In Nagasaki another 70,000 to 80,000 people were killed. The Second World War was practically over, Japan capitulated in the following weeks. But mankind was one horror richer.
Was the bomb dropped to end the war quickly (US President Truman: it saved the lives of 500,000 American and hundreds of thousands of Japanese soldiers), was it about a demonstration of power against the Soviet Union, was it about trying out the “new weapon”? How do we deal with the nuclear threat today, how can we minimize it?
We will deal with this topic in an online discussion on August 6 (Hiroshima Day). We have already recorded interesting interviews on this topic with the Japanese scientist Prof. Dr. Luli van der Does-Ishikawa from the Center for Peace at Hiroshima University, and the German diplomat Dr. Jasper Wieck, the Foreign Office’s representative for East and Southeast Asia and the Pacific, which we will record. The Japanologist and historian Prof. Dr. Florian Coulmas will be live. If everything works out technically, there will be two short film clips about the bombing and from the Stanley Kubrick film “Dr. Strangelove”.
It’s worth switching on. The discussion runs on Zoom, but can also be followed on Facebook.

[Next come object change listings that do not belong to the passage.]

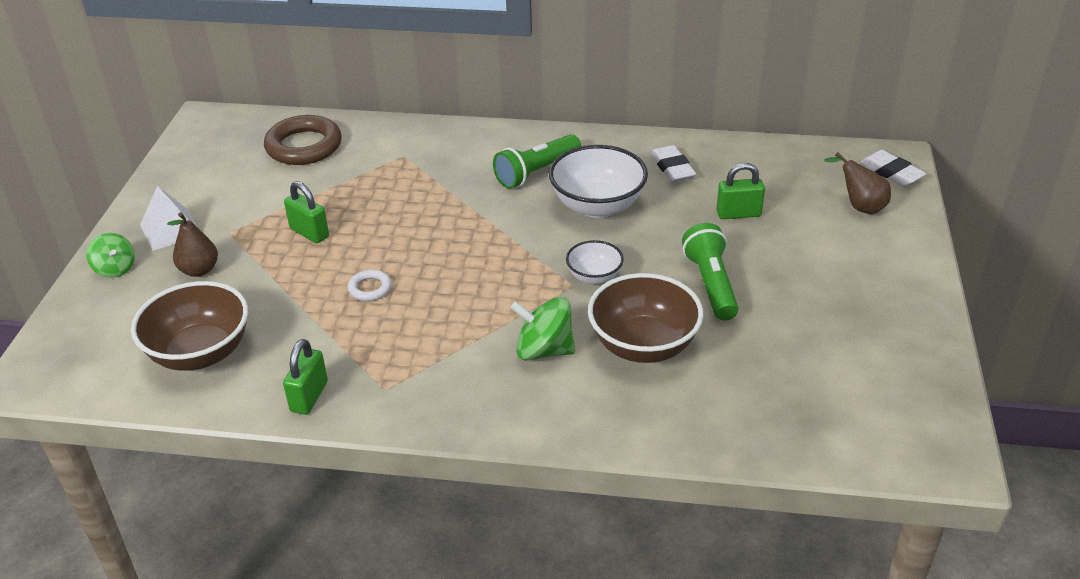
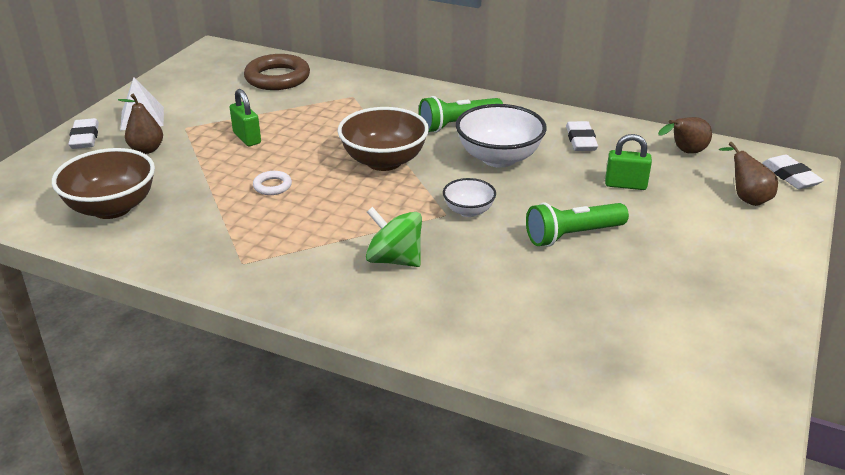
camera: 15 degrees right, 5 degrees down
(115, 269) = (85, 138): green spinning top -> white eraser
(309, 397) = (178, 256): green padlock -> none
(643, 345) = (486, 273): brown bowl -> brown bowl (384, 161)
(710, 284) = (572, 235): green flashlight -> green flashlight turned 120 degrees counterclockwise
(781, 163) = (685, 152): none -> brown pear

The discussion takes place in the context of PEACE LINE. The aim of the project, which is run by the Volksbund Deutsche Kriegsgräberfürsorge with financial support from the Federal Foreign Office, is to travel with young adults from European countries along a route of memorials and places of remembrance. The participants will learn a lot about 20th century European history, get to know each other and exchange their different views (narratives) on the events of war and peace, division and unification in Europe. The Federal Agency for Civic Education and histoCON are partners in this project.